Analysis of gene expression signatures from GEO databases revealed significant IL‐24 upregulation in diabetic wounds, demonstrating expression patterns parallel to established wound healing genes (Figure 1A–C). We confirmed these bioinformatic findings through immunohistochemical (IHC) analysis of STZ‐induced diabetic C57 mice, which validated elevated IL‐24 expression in diabetic wound tissues (Figure 1D–F). To elucidate IL‐24′s functional significance, we generated IL‐24 knockout (KO) mice and established a diabetic model with dorsal wounds (Figure 1G and H). Planimetric assessment demonstrated that IL‐24^KO^ diabetic mice exhibited markedly impaired wound closure (merely 60% by day 6) compared to wild‐type diabetic controls (80% closure) (Figure 1I–K). Histological examination through H&E staining corroborated these findings, revealing substantially wider wounds in IL‐24 ^KO^ diabetic mice (Figure 1L and M). Masson staining identified loosely arranged collagenous architecture and significantly diminished fibrosis ratios in IL‐24^KO^ diabetic wounds, indicating compromised fibroblast function during the proliferative healing phase (Figure 1N and O). Notably, myofibroblast populations characterised by α‐SMA expression were considerably reduced in IL‐24^KO^ diabetic wounds, suggesting dysregulated FMT. Immunofluorescence (IF) analysis revealed attenuated proliferative capacity of myofibroblasts (Ki67+/Vimentin+) in IL‐24^KO^ specimens (Figure 1P and Q), while IHC confirmed decreased α‐SMA and COL1 expression, indicating impaired extracellular matrix production (Figure 1R–U). Collectively, these findings demonstrate that IL‐24 deficiency significantly compromises wound healing progression in type 1 diabetic mice through myofibroblast dysfunction.
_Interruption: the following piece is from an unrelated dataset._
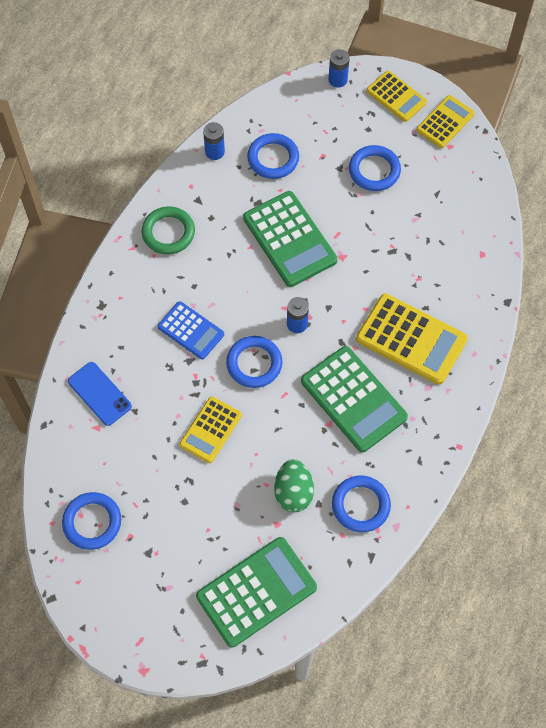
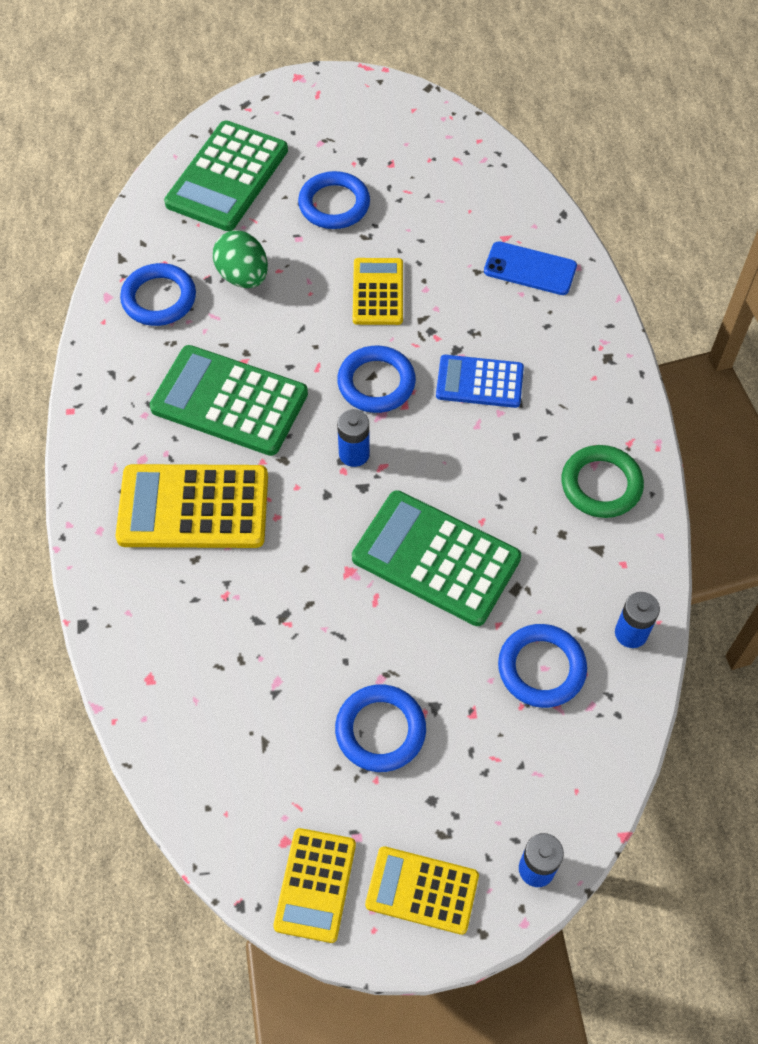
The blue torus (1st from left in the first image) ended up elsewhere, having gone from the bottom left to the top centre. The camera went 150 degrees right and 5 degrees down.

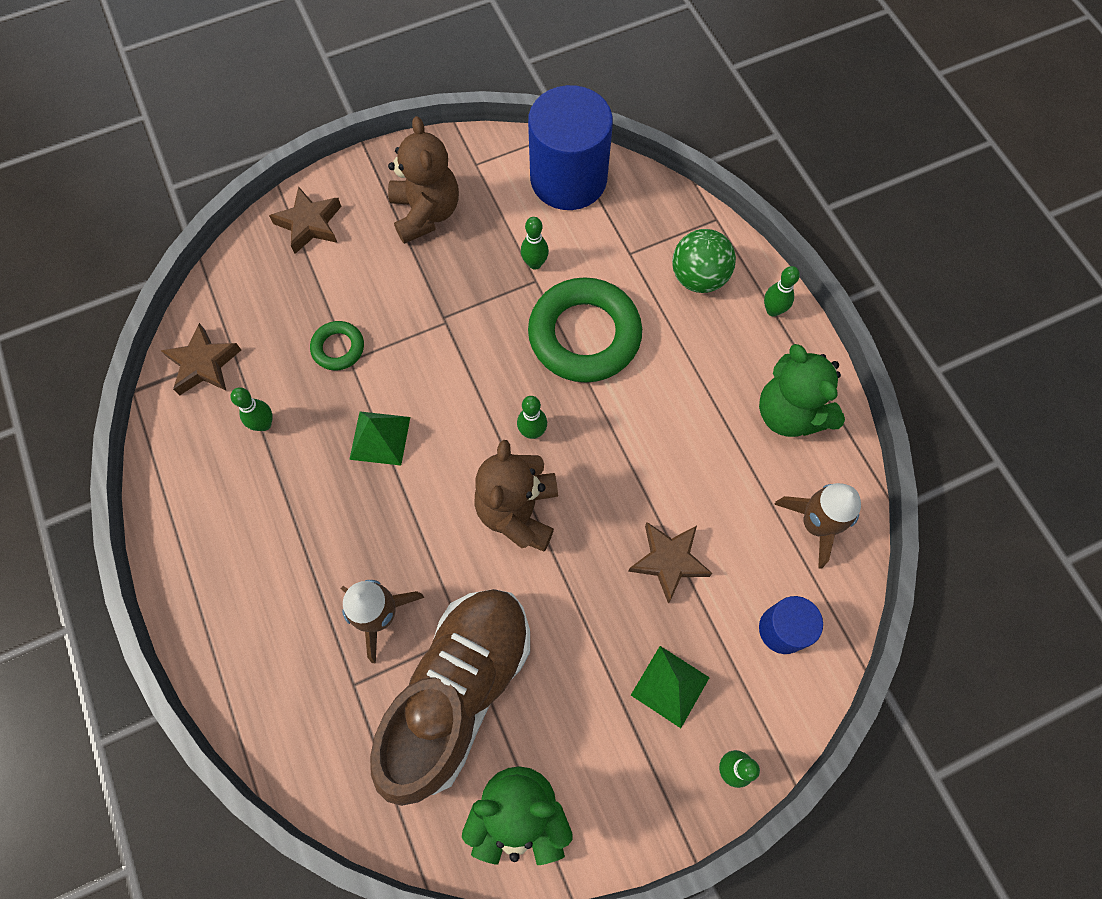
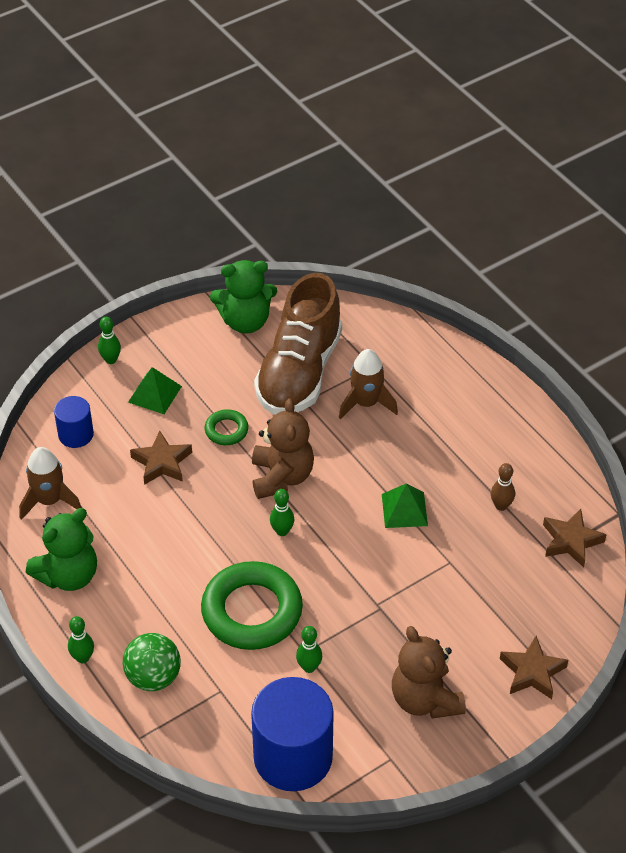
The green torus (1st from left) ended up elsewhere, having gone from the middle left to the centre. The green teddy bear (2nd from left in the first image) at the middle right ended up facing another way, 90 degrees clockwise from before. What was the green skittle (1st from left) at the middle left turned into the russet skittle at the middle right. The camera went 170 degrees right and 20 degrees down.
*Analysis results of differentially expressed genes (IL‐24) in diabetic wounds, including (A) volcano plot, (B) violin plot and (C) heatmap. (D) Schematic diagram of sampling from diabetic wounds on day 0 and day 3. (E, F) IHC staining showing the expression of IL‐24. (n = 4 per group.) (G) The genotyping result of IL‐24KO (IL‐24–/–) mice. (H) Schematic diagram of the diabetic wound construction of IL‐24–/– mice and WT mice. (I) Images showing morphological changes of the diabetic wounds. (J) The wound trace of the diabetic wounds. (K) The wound area ratio of the diabetic wounds. (n = 6 per group.) (L, M) H&E staining showing changes of the diabetic wounds. (n = 6 per group.) (N, O) Masson staining showing the changes of fibrosis area. (n = 6 per group.) (P, Q) IF staining revealing the expression of Vimentin and Ki67 in the diabetic wounds. (n = 6 per group.) (R, S) The expression of α‐SMA was demonstrated by IHC staining. (n = 6 per group.) (T, U) IHC analysis depicted the COL1A1 expression. (n = 6 per group.) *p < .05, *p <.01, one‐way ANOVA followed by Bonferroni's multiple comparison test. All values are presented as means ± SEM.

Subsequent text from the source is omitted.